By Charlotte Scrivener

Charlotte Scrivener investigates what it means to be an “industry plant” and if it really matters.

Billie Eilish. Lorde. Clairo. Khalid. Olivia Rodrigo. Lizzo.

What do all these artists have in common? Apart from making the type of pop music favoured by the younger generations, they have all at some stage of their career been accused of being an industry plant.

Industry plant – it’s a divisive term. Thrown around with gleeful abandon on social media sites like Twitter and Reddit, it seems nowadays there are more artists accused of being industry plants than not. But who or what exactly is an industry plant? According to Complex, the term originated on forums in the early 2010s, before really taking route on a Kanye West forum (where else?) around 2012. The term was initially reserved for hip-hop artists who were seen to be “inauthentic”, a significant accusation in a genre where socioeconomic backgrounds are so integral. Nowadays, however, it’s mainly pop artists who are labelled with the term, although acts such as Chance the Rapper, Travis Scott, and Drake also were similarly accused at the starts of their careers.

To put it briefly, an industry plant is an artist whose whole image and persona have been manufactured by a label to make them seem authentic, often posing as DIY or bedroom artists, in an attempt to capitalise off these aesthetics. Some so-called industry plants are accused of having links with the music industry prior to releasing any songs. Both Clairo and Billie Eillish, for example, have parents working high-up in their respective record labels, feeding ideas of them as plants (yet seemingly missing the more interesting conversation of all entertainment as one big pool of nepotism).

“An industry plant is an artist whose whole image and persona have been manufactured by a label to make them seem authentic.”

In the era of YouTube, Soundcloud, Twitter, and TikTok, the idea that an artist still needs a big label backing them seems incongruous with our ideas of pop culture. Some argue that the music industry has turned this to their advantage, capitalising on a sure-fire way to create a successful act who still maintains a veil of sincerity – if Clairo gains traction through posting songs to her social media, but has the backing of a Universal Music affiliated label, is she authentic or not? 

In the end, authenticity seems to be what it all really boils down to. People like to feel as if they have discovered someone, as if they have someone to root for, and it is hard to reconcile this with the notion of big business that music labels represent. After all, no one likes to feel lied to, especially after becoming emotionally invested. 

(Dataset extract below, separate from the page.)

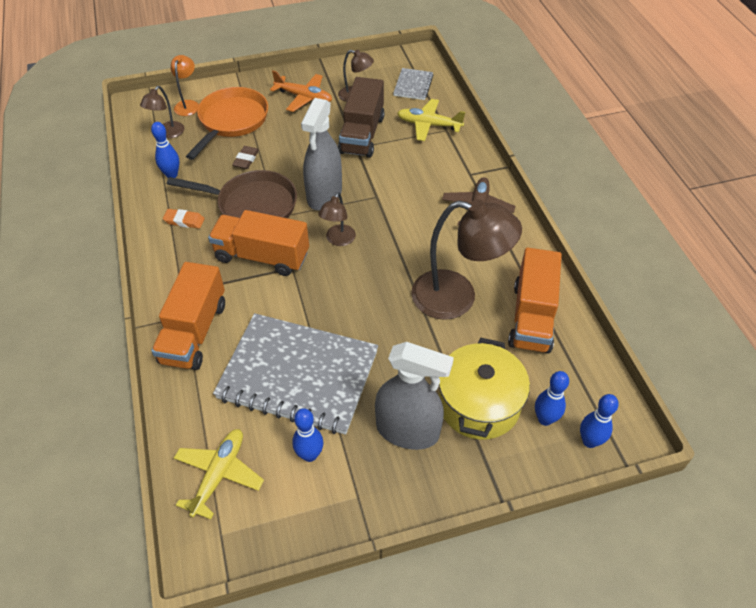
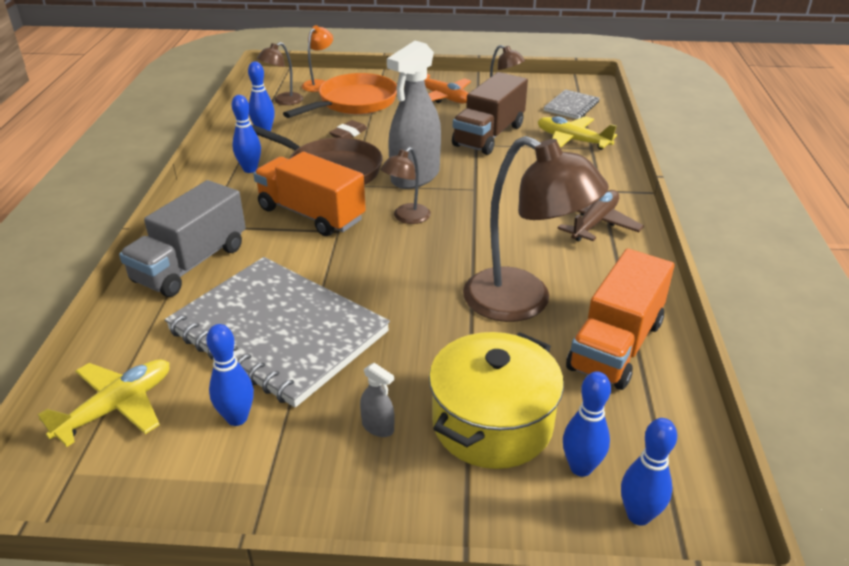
camera: 20 degrees right, 15 degrees down
(184, 221) = (250, 169): orange eraser -> blue bowling pin
(194, 332) = (191, 264): orange truck -> grey truck
(407, 431) = (378, 427): grey spray bottle -> grey spray bottle, size x0.40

It’s important to note, however, another thing a lot of artists accused of being industry plants have in common – they are, more often than not, women. Now, as I acknowledged earlier, the term originated from the hip-hop scene and was used almost solely for male rappers. However, in the contemporary music scene, the type of artist we’re most likely to see being accused of a plant-like aura are young women. The internet seems to have an issue with successful female musicians (would you believe it!) and feels the need to undercut their achievements by throwing this label at them. Whether they have been implanted into the scene by industry execs or not doesn’t matter – what does matter, is that we must pull them down at any costs.

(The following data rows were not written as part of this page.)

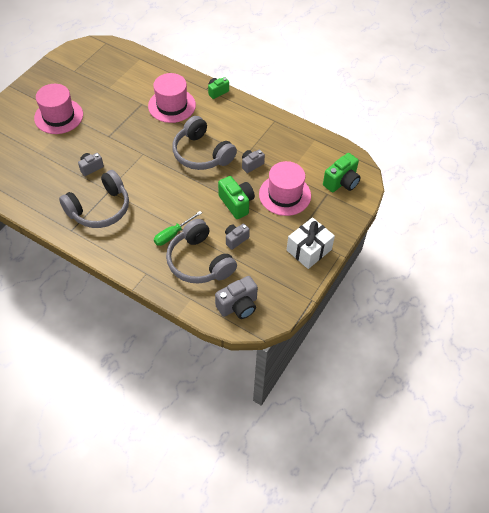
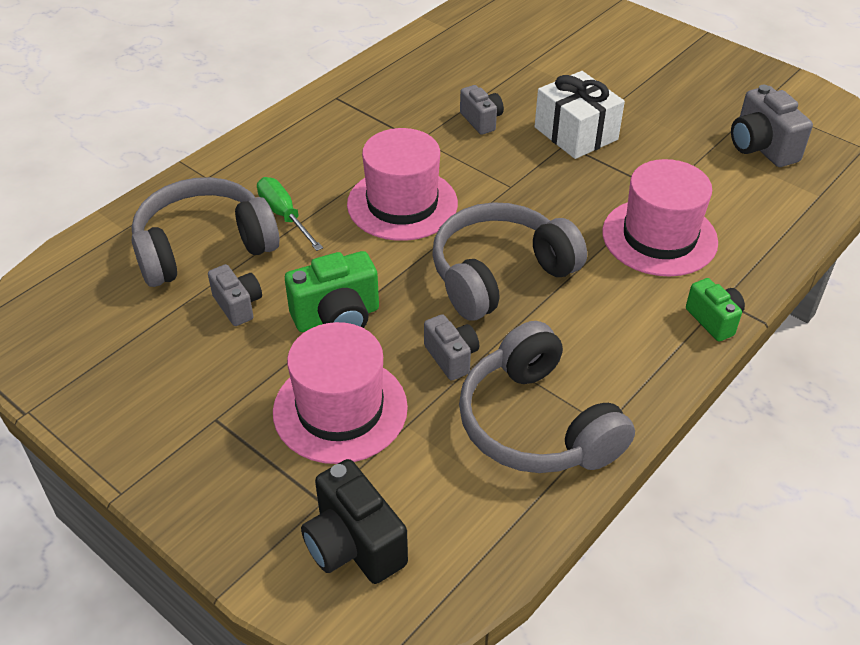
camera: 100 degrees right, 10 degrees down
(58, 116) = (623, 85): pink hat -> pink hat (402, 204)
(100, 209) = (376, 129): grey headphones -> grey headphones (537, 424)
(238, 306) = (73, 292): grey camera -> grey camera (761, 147)
(309, 250) = (159, 431): white gift -> white gift (575, 133)
(341, 182) = (354, 545): green camera -> black camera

“In the contemporary music scene, the type of artist we’re most likely to see being accused of a plant-like aura are young women.”

It’s rare to find an artist accused of being a plant where there is also the evidence to back this claim up. Sure, there are different ways in which people came to fame, and we can argue the so-called authenticity of their methods – but in terms of artists, pay-rolled by the industry from their very beginnings, who have all their content manufactured, who’s bedroom uploads to YouTube were actually from a set in Hollywood… well, they don’t really seem to exist. 

More likely, they are a woman, maybe with tangential connections to the industry, maybe not, who, to people who have not followed their career, has “come out of nowhere”. It’s an accusation that seems at odds with the digital music scene’s ethos as a whole, because is that not the point? That someone with talent can have such a meteoric rise, because their art connects with the wider world via the borderless space of the internet?

Industry plant is not a new term and, unfortunately, it doesn’t look like it is going anywhere soon. Instead of spending our time dissecting who is or isn’t a plant, maybe we can just enjoy their art, and leave it at that. 

Lana del Rey, though, total plant, right?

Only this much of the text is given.